In the implicit function's adjoint rule definition, the partial Jacobian ∂f/∂x is used according to the implicit function theorem. Often this Jacobian or a good approximation of it might be a by-product of the forward function. For example when the forward function does an optimization using a BFGS-based approximation of the Hessian of the Lagrangian function, the final BFGS approximation can be a good approximation of ∂f/∂x where the residual f is the gradient of the Lagrangian function wrt x. In those cases, this Jacobian by-product can be returned as the second argument from forward instead of nothing.

Implicit parameters

In some cases, it may be more convenient to avoid having to specify p as an explicit argument in forward and f. The following is also valid to use and will give correct gradients with respect to p:

function obj(p)
  N = length(p)
  f(x) = A * x + 0.1 * x.^2 - p
  function forward()
    # Solving nonlinear system of equations
    sol = nlsolve(f, zeros(N), method = :anderson, m = 10)
    # Return the zero found (ignore the second returned value for now)
    return sol.zero, nothing
  end
  imf = ImplicitFunction(forward, f)
  return sum(imf())
end
g = Zygote.gradient(obj, p0)[1]

Notice that p was not an explicit argument to f or forward in the above example and that the implicit function is called using imf(). Using some explicit parameters and some implicit parameters is also supported.

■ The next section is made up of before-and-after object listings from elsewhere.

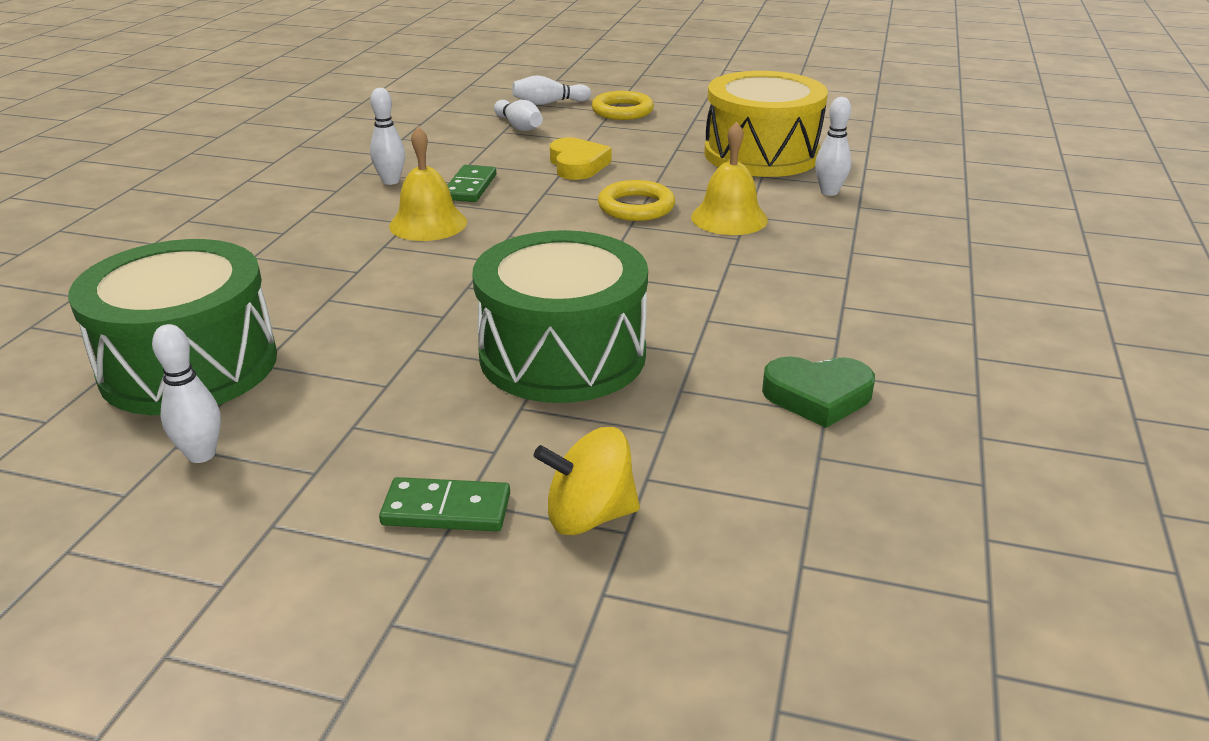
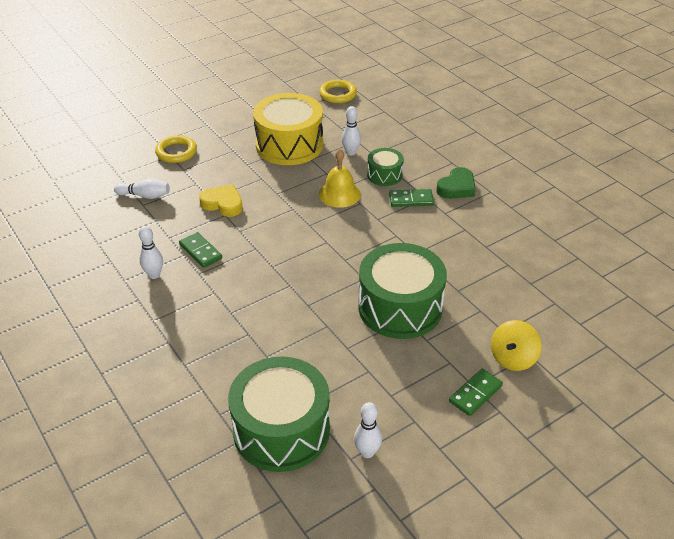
camera: 50 degrees left, 10 degrees up
(428, 223) = (225, 286): yellow bell -> none
(549, 103) = (127, 169): white bowling pin -> none
(636, 207) = (294, 213): yellow ring -> yellow ring (338, 94)
(817, 269) = (411, 200): none -> green domino
(817, 396) = (497, 260): green heart -> green heart (457, 187)
(831, 230) = (384, 175): none -> green drum

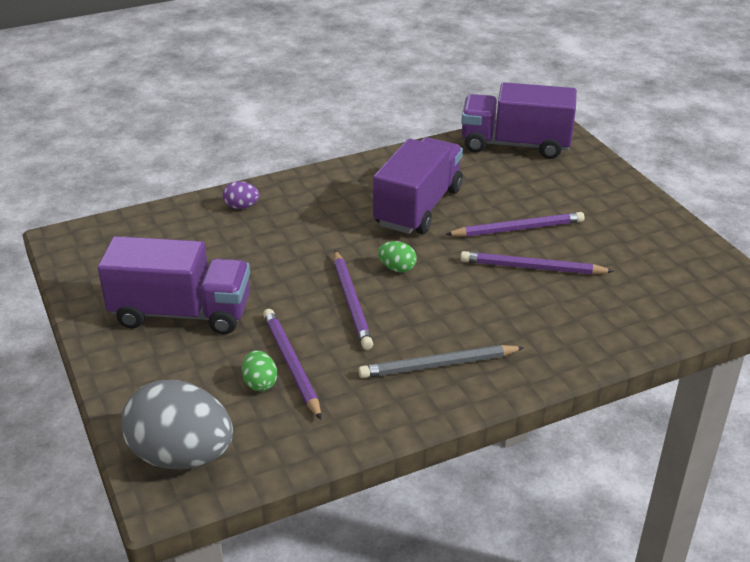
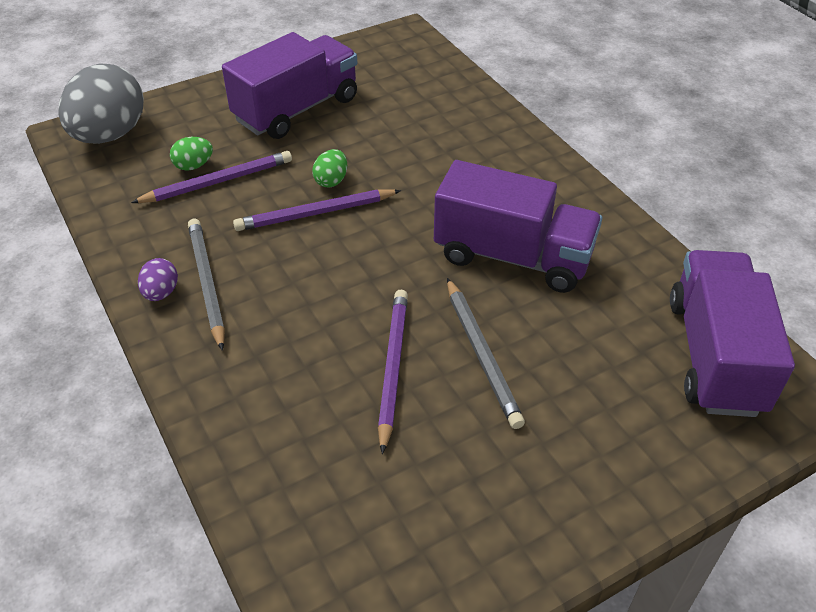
camera: 85 degrees right, 10 degrees up
(181, 313) = (296, 109): purple truck -> purple truck turned 135 degrees counterclockwise
(241, 206) = (481, 122): purple egg -> purple egg (161, 293)
(397, 268) = (379, 244): green egg -> green egg (331, 181)
(518, 229) = (481, 354): purple pencil -> grey pencil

Matrix-free linear solver in the adjoint

In the adjoint definition of implicit functions, a linear system:

(df/dy) * x = v

is solved to find the adjoint vector. To solve the system using a matrix-free iterative solver (GMRES by default) that avoids constructing the Jacobian df/dy, you can set the matrixfree keyword argument to true (default is false). When set to false, the entrie Jacobian matrix is formed and the linear system is solved using LU factorization.

Arbitrary data structures

Both p and x above can be arbitrary data structures, not just arrays of numbers.

Tolerance

The implicit function theorem assumes that some conditions f(p, x) == 0 is satisfied. In practice, this will only be approximately satisfied. When this condition is violated, the gradient reported by the implicit function theorem cannot be trusted since its assumption is violated. The maximum tolerance allowed to "accept" the solution x(p) and the gradient is given by the keyword argument tol (default value is 1e-5). When the norm of the residual function f(p, x) is greater than this tolerance, NaNs are returned for the gradient instead of the value computed via the implicit function theorem. If additionally, the keyword argument error_on_tol_violation is set to true (default value is false), an error is thrown if the norm of the residual exceeds the specified tolerance tol.